While much of the world's attention has rightly been monopolized by this week's epochal events in Edinburgh and London, meanwhile in Ukraine the war not only is continuing but appears to be taking a particularly positive turn. What the NY Times called "a Lightning Ukrainian offensive in the country's northeast" seems to have transformed what had increasingly appeared to be something of a stalemate, "a grinding war of attrition," into something else. In the last several days, Ukrainian forces have regained several villages and liberated the strategically important eastern city of Izium, from which the Russians appear to have fled in a rapid retreat, leaving military equipment "scattered about."
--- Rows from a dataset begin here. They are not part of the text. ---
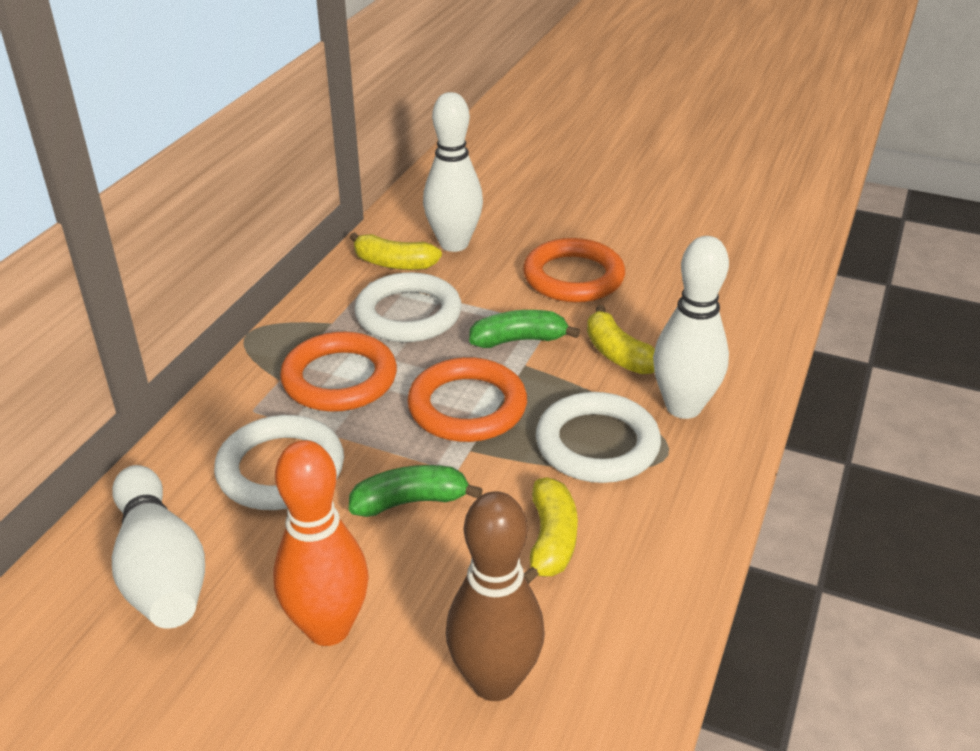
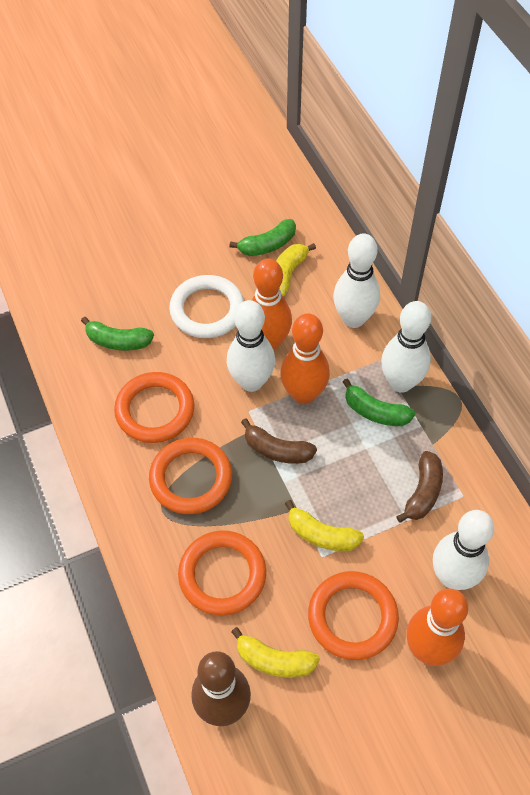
brown banana: 0 -> 2
green banana: 2 -> 3
orange bowling pin: 1 -> 3
orange ring: 3 -> 4
white bowling pin: 3 -> 4
white ring: 3 -> 1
It is easy to root for the Ukrainians and easy to assume that the combination of extensive western aid and Ukrainian patriotism can combine successfully against an apparently less effective Russian military with no patriotic purpose other than gratifying the imperial impulses of its tyrant. On the other hand, few things are less predictable than the fortunes of war. That said, if this trend continues, it augurs well not only for Ukraine's long-term success against the aggressor's invasion but, very importantly, in maintaining western popular support and commitment to the cause.
This is important, if - as has widely been assumed - Putin is counting on western weakness when it comes to long-term commitment. This is certainly a serious danger, one which some skeptical cynics seem to be expecting, if not outright hoping for. Nothing demonstrates the difference between Elizabeth II's "Greatest Generation" that remained steadfast even during the blitz and despite many military defeats and the defeatist impulse to placate Putin for fear of higher prices and being cold this winter.
At a very difficult juncture in the American Revolution, Thomas Paine famously wrote:
The summer soldier and the sunshine patriot will, in this crisis, shrink from the service of their country; but he that stands by it now, deserves the love and thanks of man and woman. Tyranny, like hell, is not easily conquered; yet we have this consolation with us, that the harder the conflict, the more glorious the triumph. What we obtain too cheap, we esteem too lightly: it is dearness only that gives every thing its value. Heaven knows how to put a proper price upon its goods; and it would be strange indeed if so celestial an article as FREEDOM should not be highly rated.
It was a similar sense of commitment and fortitude that caused the bombed and seemingly beaten British to keep fighting in World War II and the defeated and occupied peoples of Europe to keep hoping for eventual liberation - notwithstanding the cowardly scorn of the likes of Charles Lindbergh and Joseph Kennedy. The actual dangers to non-Ukrainians today are infinitesimally modest by comparison with what that earlier generation experienced. Still, the fortunes of war are unpredictable. So Putin may see grounds for hope - not so much on the battlefield as in the public-relations war where he may have reason to hope higher prices and colder homes will undermine western opposition to his tyranny. Time will tell, yet surely the best western defense against Putin's belief in western weakness is a strong and successful Ukrainian offense. and that seems to be what is happening right now.